In the next release, transparent use of abandon will be provided.
\begin{quote}\index{ds\_abandon}\small\begin{verbatim}
ds_abandon (arg, error)
struct ds_abandon_arg * arg;
struct DSError * error;
\end{verbatim}\end{quote}
The argument structure contains a single parameter
supplies the operation invocation id.
\begin{quote}\small\begin{verbatim}
struct ds_abandon_arg {
int aba_invokeid;
};
\end{verbatim}\end{quote}
\f
\section {Multiple Associations}
The procedural interface described so far, has been based on the assumption
of a connection to a single DSA.
However, it is possible to make connection to multiple DSAs.
\subsection {Multiple Binds}
The bind and unbind routines needed to make
multiple association are as follows:-
\begin{quote}\index{dap\_bind}\small\begin{verbatim}
dap_bind (ad, arg, error, result, addr)
int * ad;
struct ds_bind_arg *arg;
struct ds_bind_arg *result;
struct ds_bind_error *error;
struct PSAPaddr *addr;
dap_unbind (ad)
int ad;
\end{verbatim}\end{quote}
The \verb"arg", \verb"error" and \verb"result" arguments are as defined
in Section~\ref{dap:bind} for the routine \verb"secure_ds_bind".
The argument \verb"ad" is the association descriptor of the association.
It should be different for each association.
The \verb"addr" argument in the address of the DSA you wish to contact.
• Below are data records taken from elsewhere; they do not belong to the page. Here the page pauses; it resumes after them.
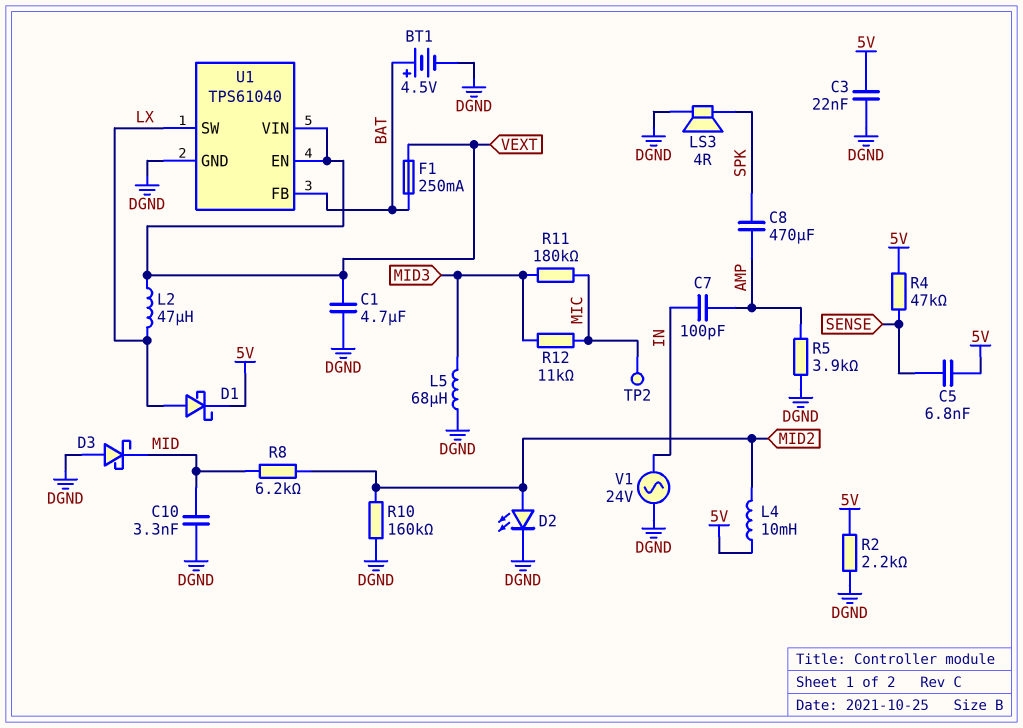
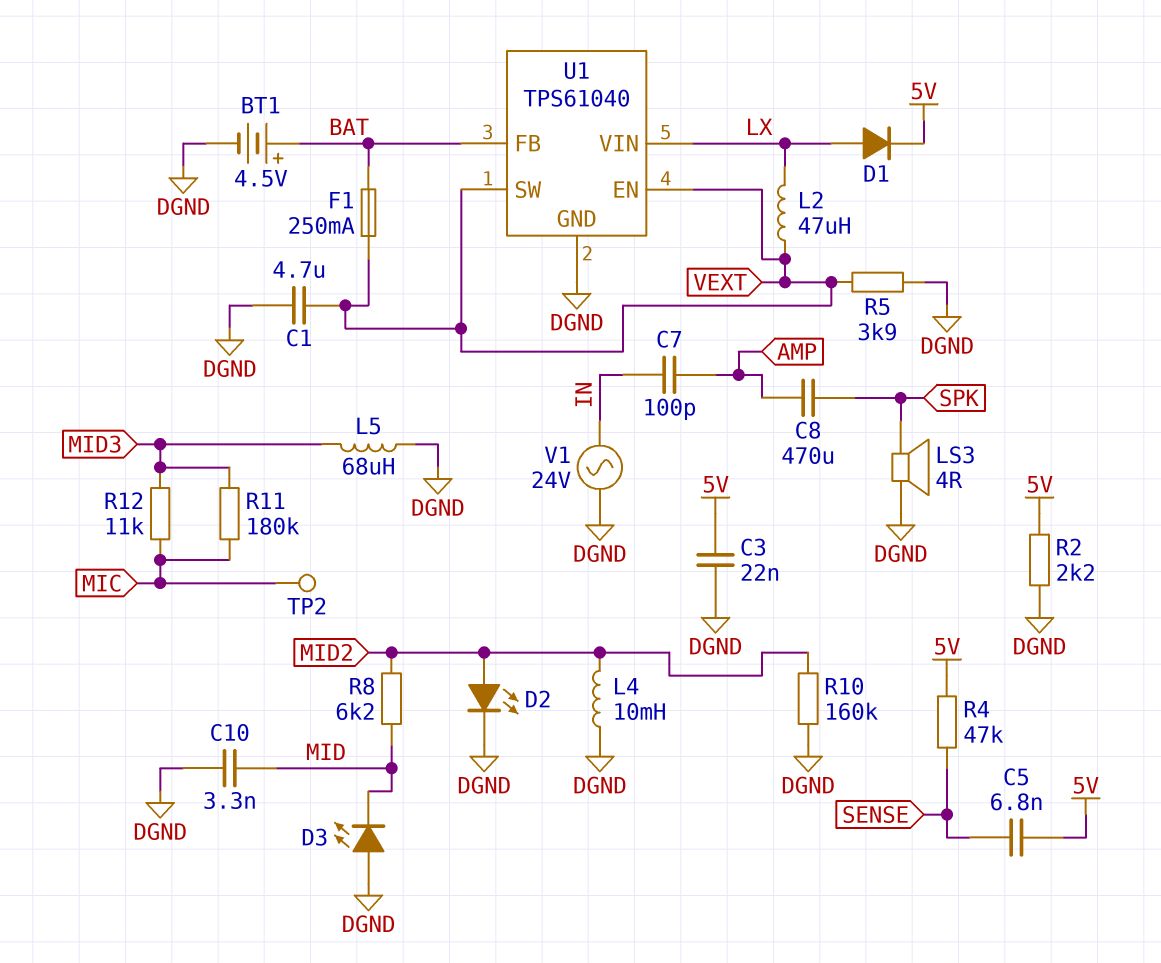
D1: schottky (A LX, K 5V) -> diode (A LX, K 5V)
D3: schottky (A DGND, K MID) -> LED (A DGND, K MID)
L4: 10mH (5V, MID2) -> 10mH (DGND, MID2)
R5: 3.9k (AMP, DGND) -> 3.9k (DGND, VEXT)
U1 pin SW: LX -> VEXT
U1 pin VIN: VEXT -> LX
\subsection {Other DAP Operations}
The other DAP operations (read, list, modify\ldots), use the same format
a already described, but with two extra integer parameters, thus
\begin{quote}\index{ds\_read}\small\begin{verbatim}
ds_read (arg, error, result)
\end{verbatim}\end{quote}
becomes
\begin{quote}\index{ds\_read}\small\begin{verbatim}
dap_read (ad, id, arg, error, result)
\end{verbatim}\end{quote}
where \verb"ad" is the association descriptor used in the bind, and
\verb"id" uniquely identifies the operation with respect to other
operation on the same association.
\f
\section {Asynchronous Access}
All of the procedures so far described make synchronous
associations to the DSA.
In the next release,
asynchronous access will be provided.